§ **Exercise brief**:
An exact reproduction of all the data is needed, with no images in it.
§
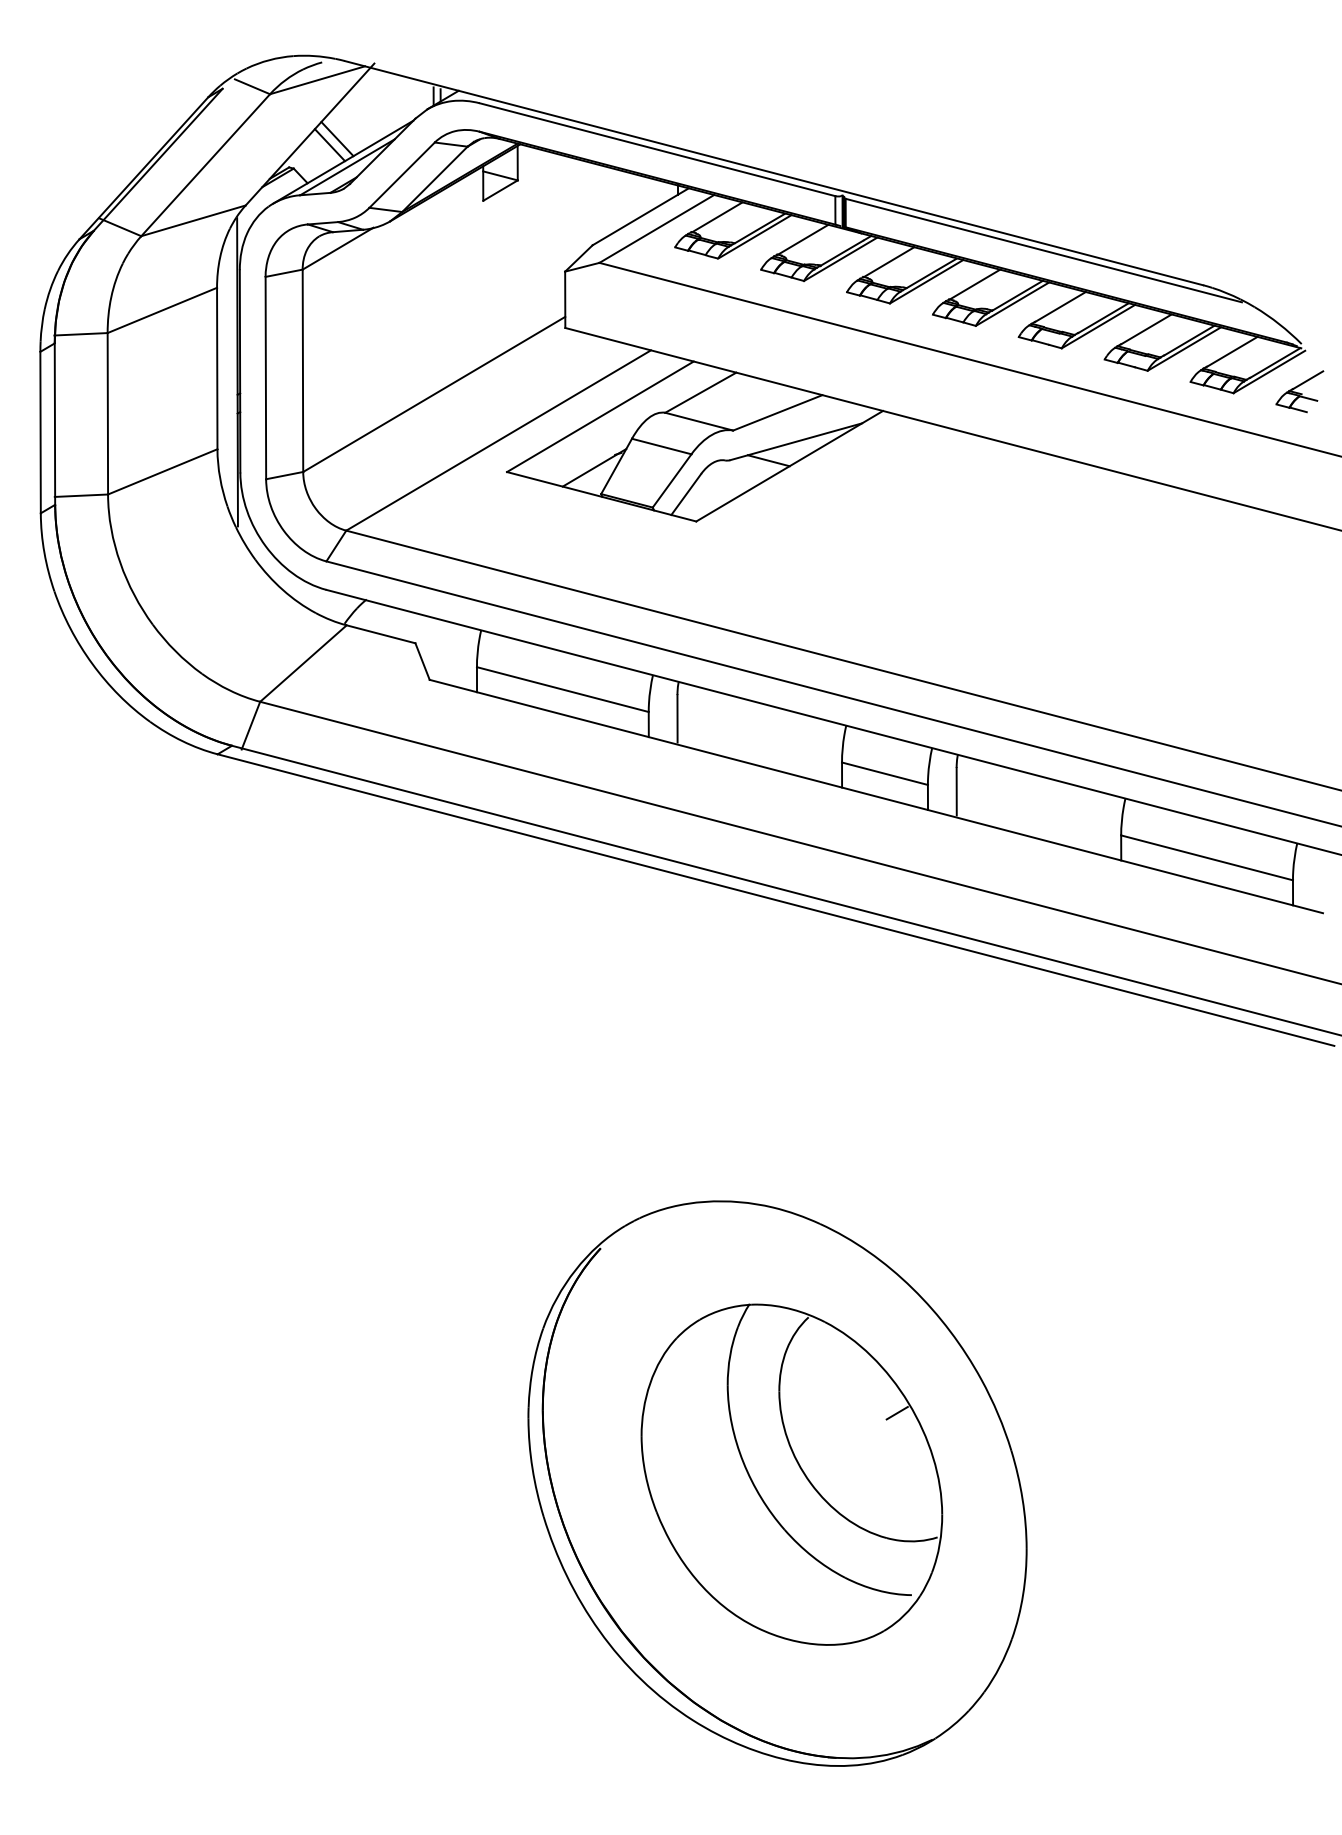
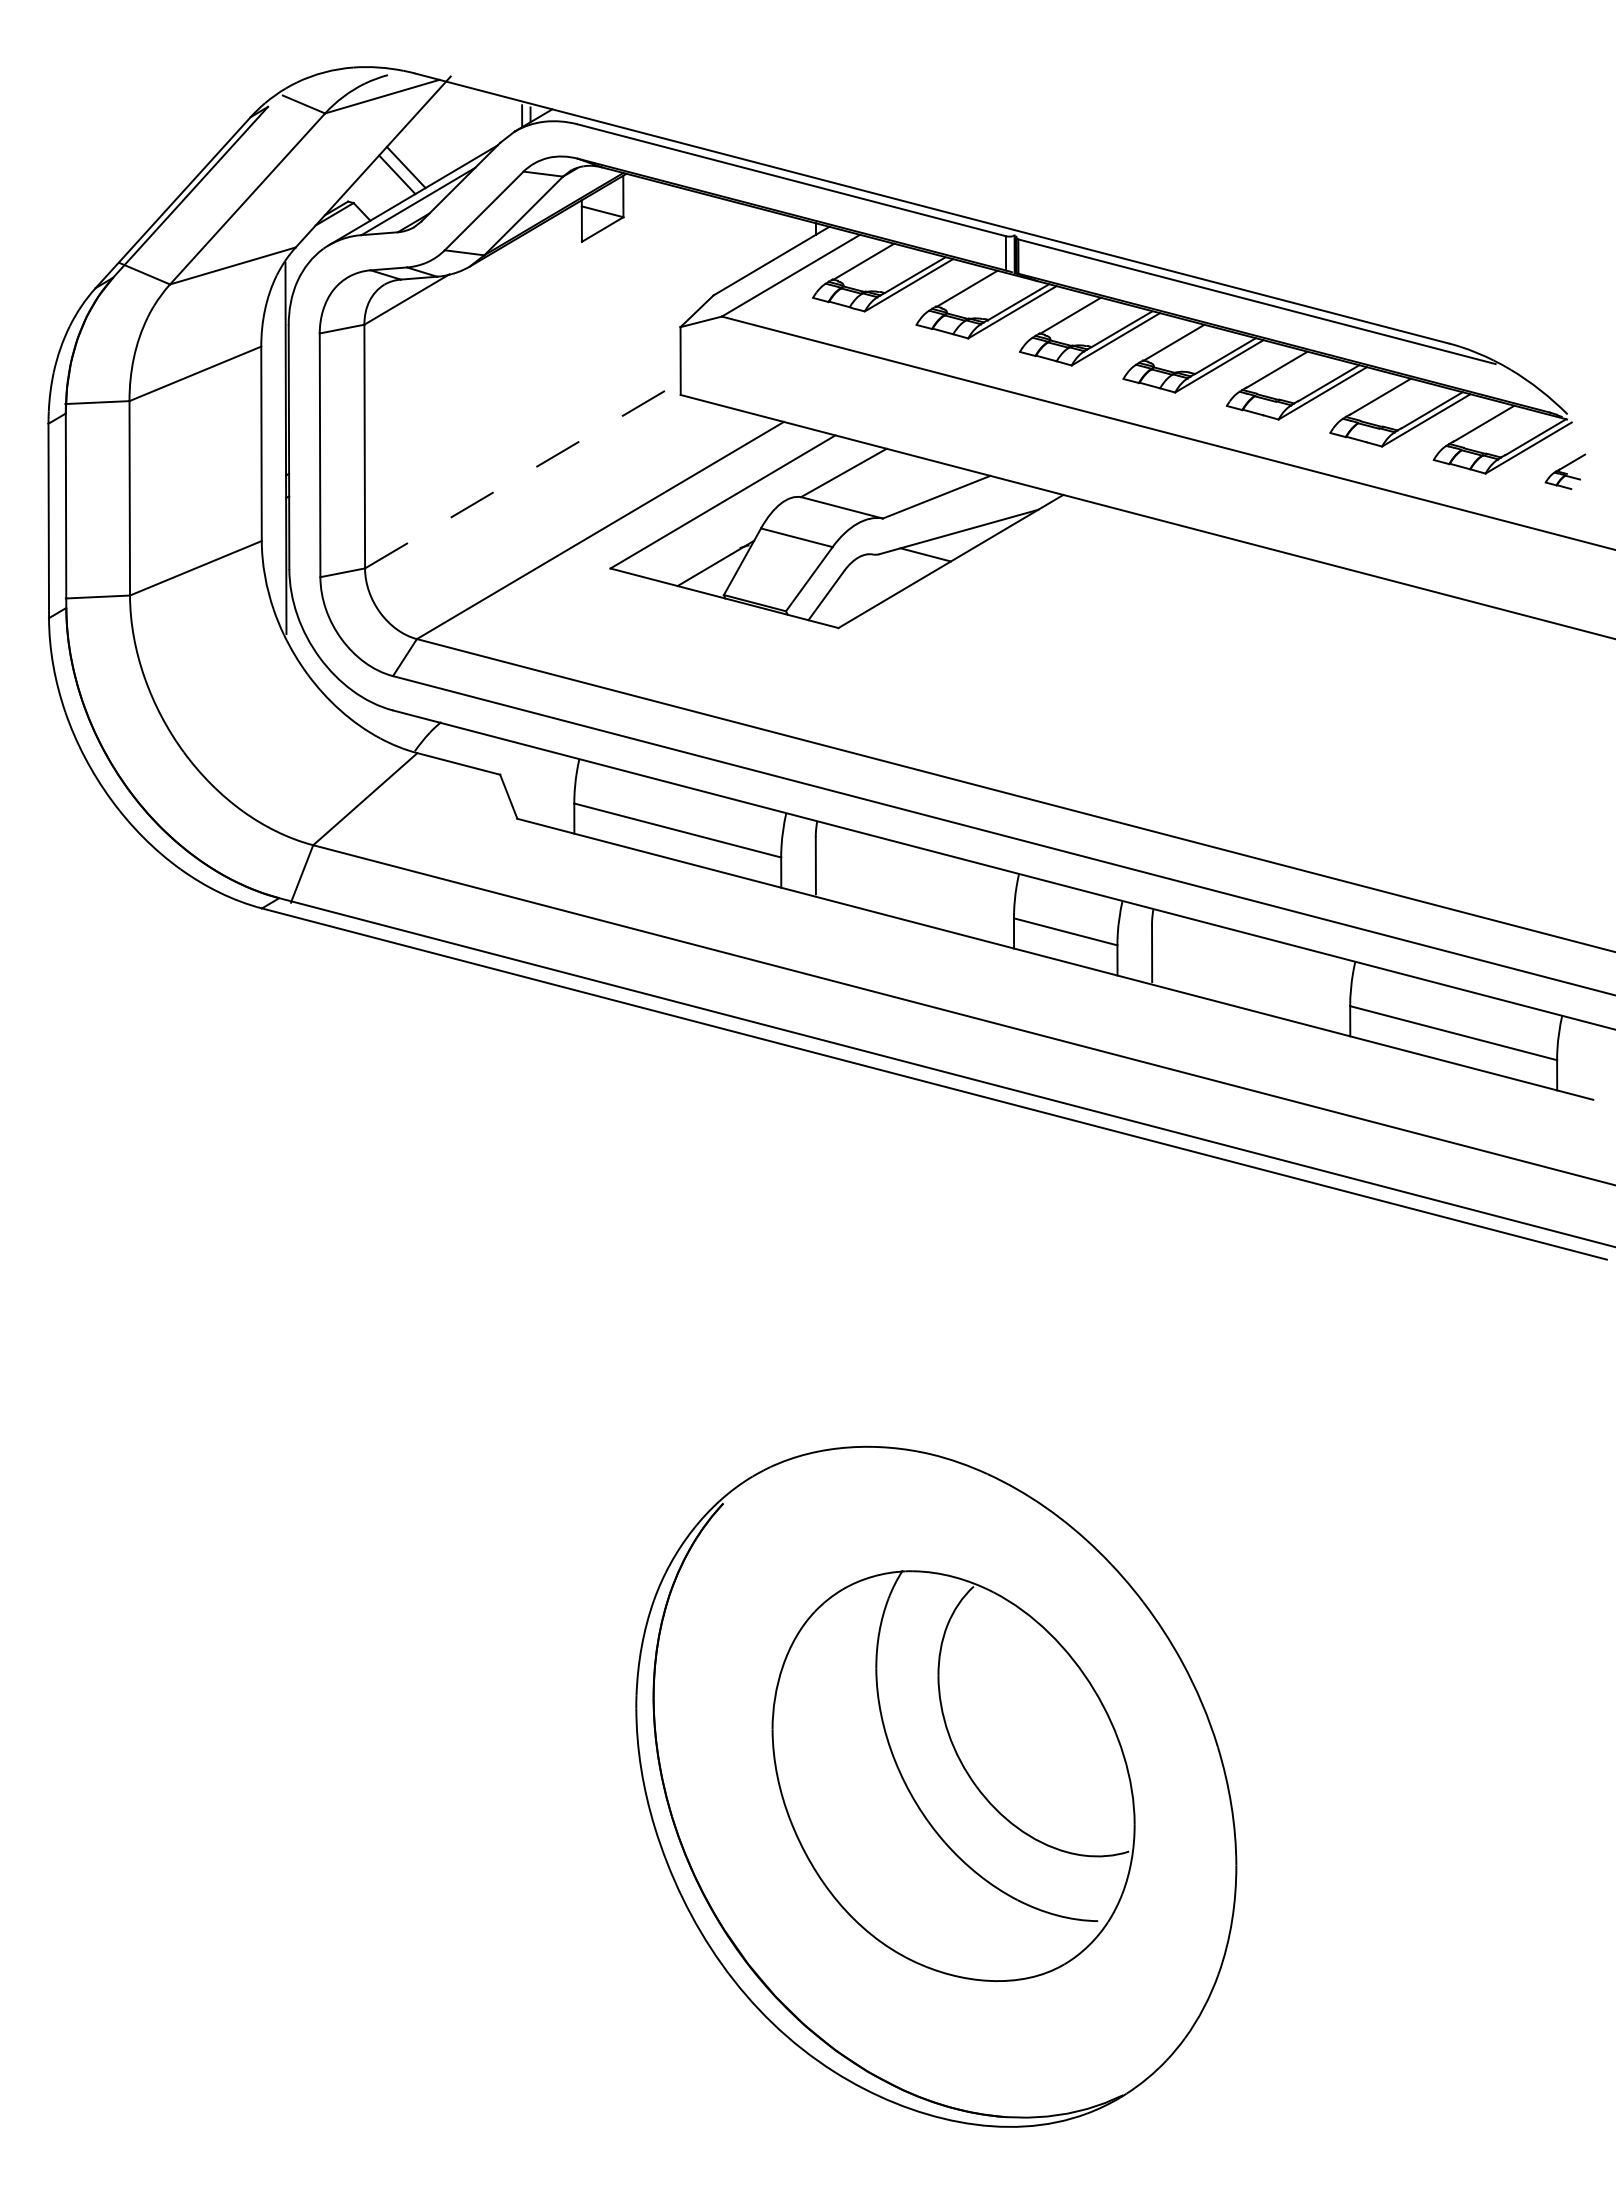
part: (1299, 391) -> (1565, 471), size x0.7
line: (434, 393) -> (523, 474), solid -> dashed
line: (897, 1412) -> (1080, 1701), removed

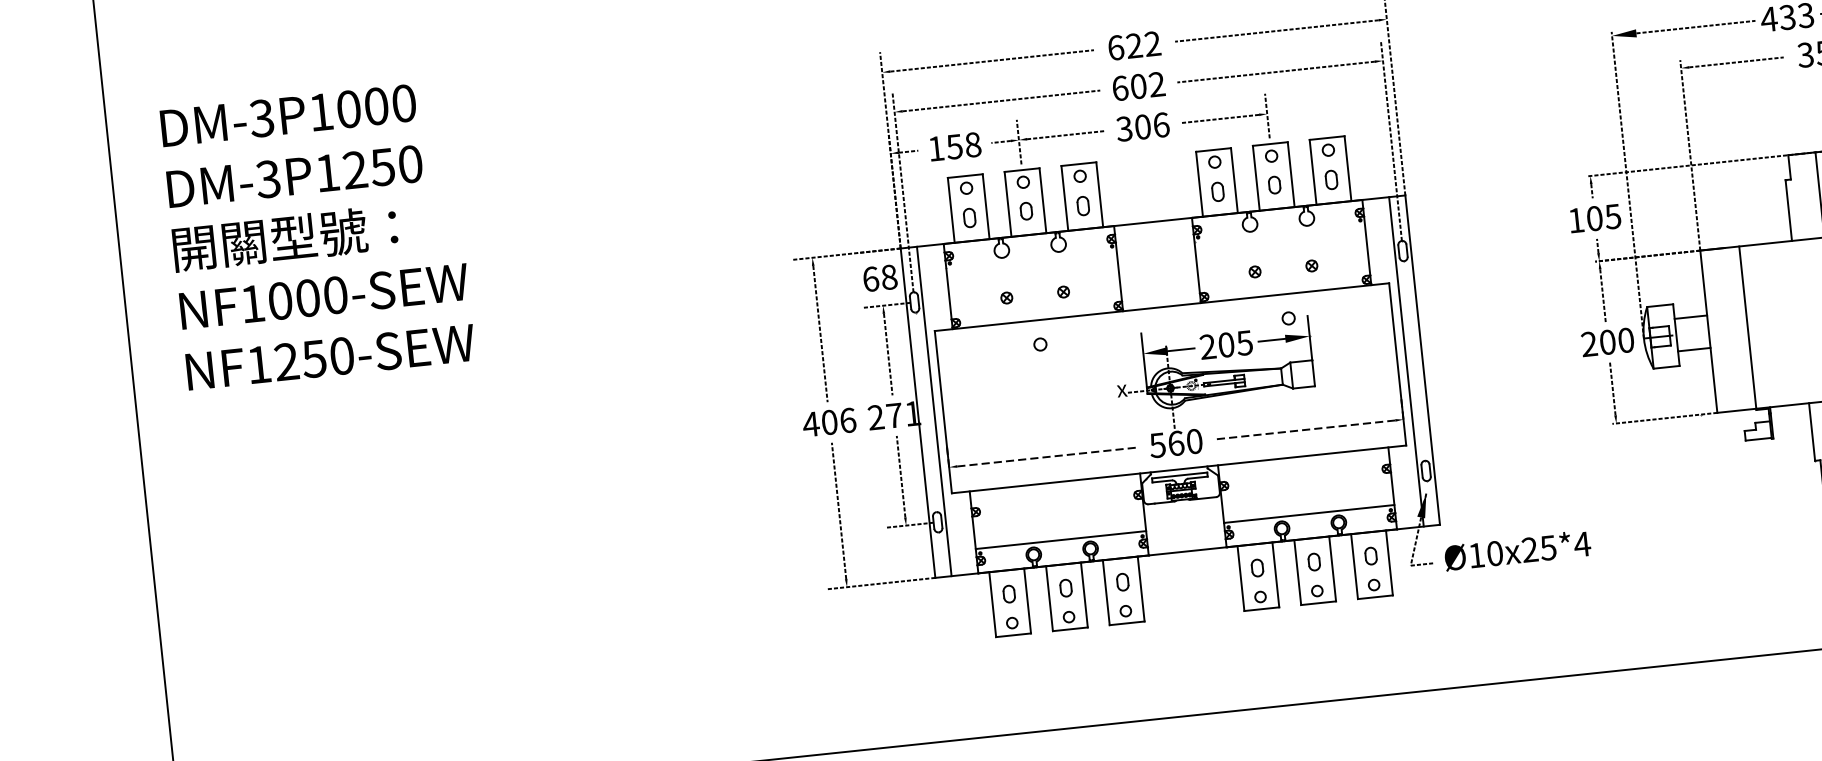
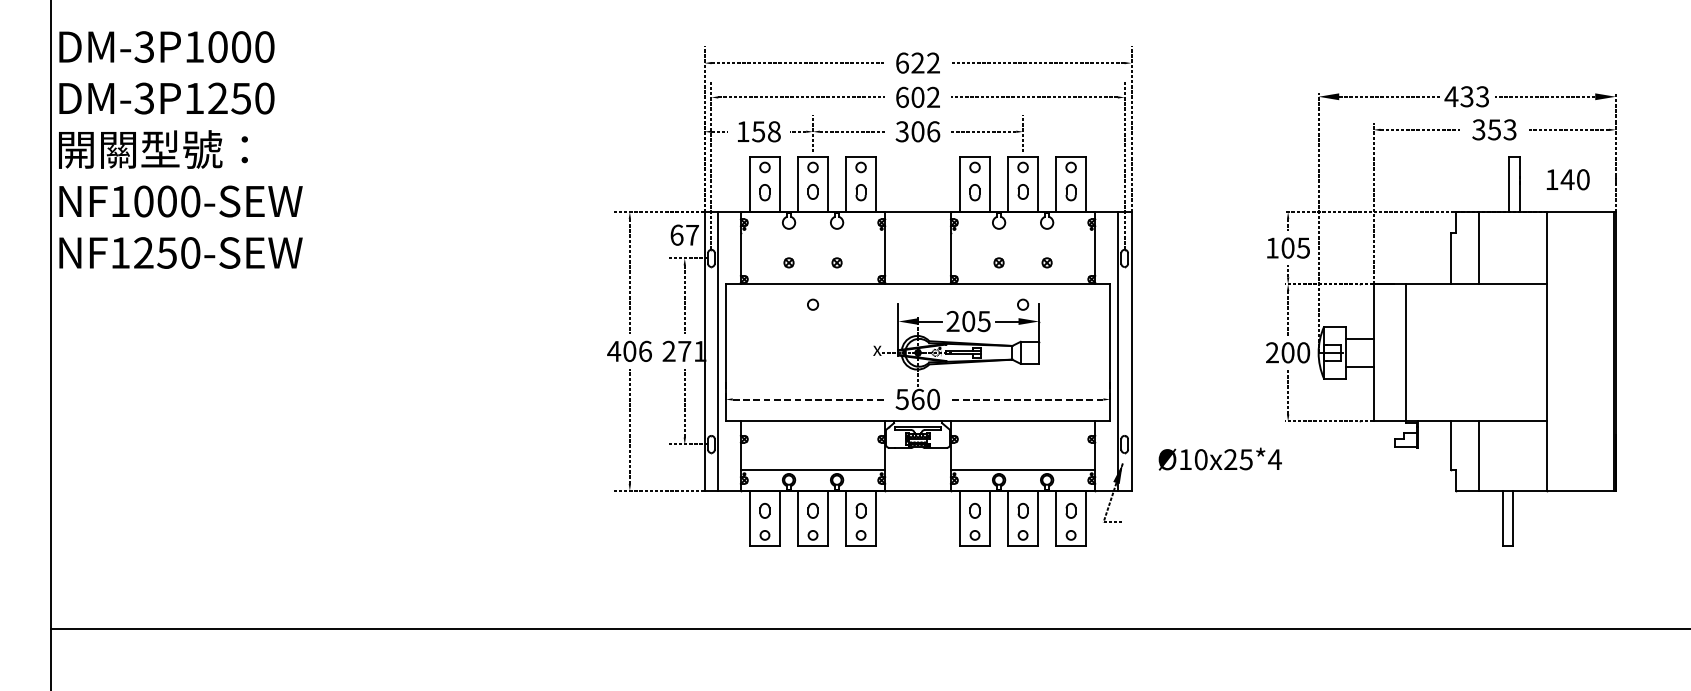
text: (317, 235) -> (180, 149), moved
text: (889, 276) -> (692, 234), 68 -> 67
text: (1516, 549) -> (1219, 458), moved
§
§ **Output for this exercise**:
part: (1299, 391) -> (1565, 471), size x0.7
line: (434, 393) -> (523, 474), solid -> dashed
line: (897, 1412) -> (1080, 1701), removed

text: (317, 235) -> (180, 149), moved
text: (889, 276) -> (692, 234), 68 -> 67
text: (1516, 549) -> (1219, 458), moved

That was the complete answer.